Including the above special items, as well as non controlling interests, the GAAP earnings attributable to Expedia shareholders was $71.5 million ($0.77 a share) compared to loss of $104.2 million ($0.77 a share) in the previous quarter and income of $105.2 million ($0.76 a share) in the year-ago quarter.
Cash and short term investments totaled $2.27 billion at quarter-end, up $181.1 million during the quarter. The net cash position of $1.02 billion was up from $839.8 million in net cash going into the quarter. Including long term liabilities, the debt to total capital ratio was 49.6%, still at manageable levels. Days sales outstanding (DSOs) went from 43 to 52. We note that nearly 42% of assets is goodwill (not a real asset).
In the last quarter, Expedia generated $318.5 million of cash from operations. It spent $70.7 million on capex, $17.6 million on dividends and $16.7 million on share repurchases.

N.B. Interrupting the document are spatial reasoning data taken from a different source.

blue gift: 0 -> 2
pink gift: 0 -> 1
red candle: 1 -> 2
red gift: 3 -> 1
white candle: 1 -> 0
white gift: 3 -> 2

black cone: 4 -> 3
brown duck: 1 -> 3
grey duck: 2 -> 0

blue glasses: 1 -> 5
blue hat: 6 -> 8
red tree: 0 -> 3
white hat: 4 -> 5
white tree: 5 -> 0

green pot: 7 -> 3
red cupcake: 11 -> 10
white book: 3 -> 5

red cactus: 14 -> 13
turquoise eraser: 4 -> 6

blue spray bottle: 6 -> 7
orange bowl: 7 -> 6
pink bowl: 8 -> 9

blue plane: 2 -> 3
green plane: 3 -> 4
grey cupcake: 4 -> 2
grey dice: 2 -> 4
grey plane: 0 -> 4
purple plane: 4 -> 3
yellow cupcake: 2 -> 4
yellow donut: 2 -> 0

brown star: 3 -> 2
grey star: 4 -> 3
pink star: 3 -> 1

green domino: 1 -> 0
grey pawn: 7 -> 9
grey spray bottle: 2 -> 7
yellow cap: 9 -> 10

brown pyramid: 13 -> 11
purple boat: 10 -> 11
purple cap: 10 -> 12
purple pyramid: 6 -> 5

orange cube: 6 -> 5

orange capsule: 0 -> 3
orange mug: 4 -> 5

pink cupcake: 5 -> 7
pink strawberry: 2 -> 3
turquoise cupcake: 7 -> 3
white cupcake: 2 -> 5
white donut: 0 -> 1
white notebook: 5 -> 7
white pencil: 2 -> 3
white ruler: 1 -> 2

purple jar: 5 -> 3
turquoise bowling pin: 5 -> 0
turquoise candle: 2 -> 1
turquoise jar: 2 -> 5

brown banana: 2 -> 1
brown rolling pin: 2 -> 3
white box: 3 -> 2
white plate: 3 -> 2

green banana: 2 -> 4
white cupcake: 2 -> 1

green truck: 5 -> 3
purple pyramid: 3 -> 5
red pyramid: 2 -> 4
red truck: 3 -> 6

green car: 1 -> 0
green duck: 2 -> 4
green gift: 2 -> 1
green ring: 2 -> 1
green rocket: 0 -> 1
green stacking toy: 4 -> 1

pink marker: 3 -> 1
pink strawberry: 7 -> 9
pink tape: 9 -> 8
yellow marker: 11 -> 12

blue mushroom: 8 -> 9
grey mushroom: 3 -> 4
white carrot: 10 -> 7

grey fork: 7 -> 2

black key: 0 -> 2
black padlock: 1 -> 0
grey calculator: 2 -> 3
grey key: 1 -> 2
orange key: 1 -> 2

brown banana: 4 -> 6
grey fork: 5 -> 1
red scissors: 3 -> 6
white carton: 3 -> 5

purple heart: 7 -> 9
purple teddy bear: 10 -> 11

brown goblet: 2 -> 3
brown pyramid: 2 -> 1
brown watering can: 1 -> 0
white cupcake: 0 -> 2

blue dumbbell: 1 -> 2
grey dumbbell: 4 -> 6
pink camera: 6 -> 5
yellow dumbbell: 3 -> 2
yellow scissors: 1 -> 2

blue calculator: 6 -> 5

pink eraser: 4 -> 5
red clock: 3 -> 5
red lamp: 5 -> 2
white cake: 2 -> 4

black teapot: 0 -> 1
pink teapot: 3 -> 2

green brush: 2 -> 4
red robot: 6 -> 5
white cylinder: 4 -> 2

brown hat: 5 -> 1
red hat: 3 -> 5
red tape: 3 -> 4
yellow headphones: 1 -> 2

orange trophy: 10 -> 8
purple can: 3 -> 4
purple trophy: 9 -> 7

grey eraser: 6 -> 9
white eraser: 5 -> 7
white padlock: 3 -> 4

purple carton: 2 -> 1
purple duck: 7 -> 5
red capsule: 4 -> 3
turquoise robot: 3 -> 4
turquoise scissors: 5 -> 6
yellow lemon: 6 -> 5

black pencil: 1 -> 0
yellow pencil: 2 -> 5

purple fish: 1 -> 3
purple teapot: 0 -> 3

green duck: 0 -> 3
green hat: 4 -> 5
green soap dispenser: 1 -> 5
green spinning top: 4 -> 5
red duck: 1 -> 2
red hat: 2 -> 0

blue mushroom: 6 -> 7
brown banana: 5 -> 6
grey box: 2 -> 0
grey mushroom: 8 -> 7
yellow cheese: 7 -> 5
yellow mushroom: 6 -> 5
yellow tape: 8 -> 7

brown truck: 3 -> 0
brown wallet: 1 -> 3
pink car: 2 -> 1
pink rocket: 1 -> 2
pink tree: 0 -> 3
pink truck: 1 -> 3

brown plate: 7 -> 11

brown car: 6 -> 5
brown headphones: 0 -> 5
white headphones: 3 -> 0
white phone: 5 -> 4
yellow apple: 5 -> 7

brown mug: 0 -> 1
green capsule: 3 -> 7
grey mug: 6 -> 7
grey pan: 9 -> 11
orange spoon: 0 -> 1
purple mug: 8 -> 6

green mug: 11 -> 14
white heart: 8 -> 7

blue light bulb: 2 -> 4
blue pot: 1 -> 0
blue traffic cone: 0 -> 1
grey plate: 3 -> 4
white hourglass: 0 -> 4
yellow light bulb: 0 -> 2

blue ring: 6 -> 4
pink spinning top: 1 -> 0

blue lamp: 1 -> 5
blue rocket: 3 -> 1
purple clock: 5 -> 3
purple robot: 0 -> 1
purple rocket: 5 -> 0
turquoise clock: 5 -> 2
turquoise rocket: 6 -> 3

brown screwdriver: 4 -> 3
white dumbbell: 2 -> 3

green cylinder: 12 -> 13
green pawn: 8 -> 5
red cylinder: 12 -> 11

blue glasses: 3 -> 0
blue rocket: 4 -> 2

Despite the positive long term trends in online travel booking, Expedia is going through a bad time. It is seeing increasing competition and inventory issues, as well as problems related to TripAdvisor’s transition to the metasearch model that is hurting traffic. This in turn is driving it to increase marketing costs, which in turn is impacting its profits. Costs related to recent acquisitions are also adding up.
Another factor is the opportunity in the Asia/Pacific region, which is likely to remain one of the strongest drivers of the company’s business over the next few quarters, particularly since online penetration in many Asia/Pacific markets remains relatively low. The company has responded by steadily increasing its hotel inventory and entering into strategic relationships, such as the one with Air Asia. However, profitability here depends on very high volumes, since the region typically yields lower ADRs. Therefore, it will continue to have a negative impact on profitability until the volumes kick in.
Of course, the company will continue to face challenges from players like Priceline.com, Orbitz Worldwide ), Travelocity and Ctrip.com international, as well as a growing number of other local Chinese players that could make expansion in the fast-growing Chinese market difficult. Competition aside, Expedia and other online travel agents continue to fight the incidence and collection of occupancy taxes.
Expedia shares carry a Zacks Rank #3 (Hold).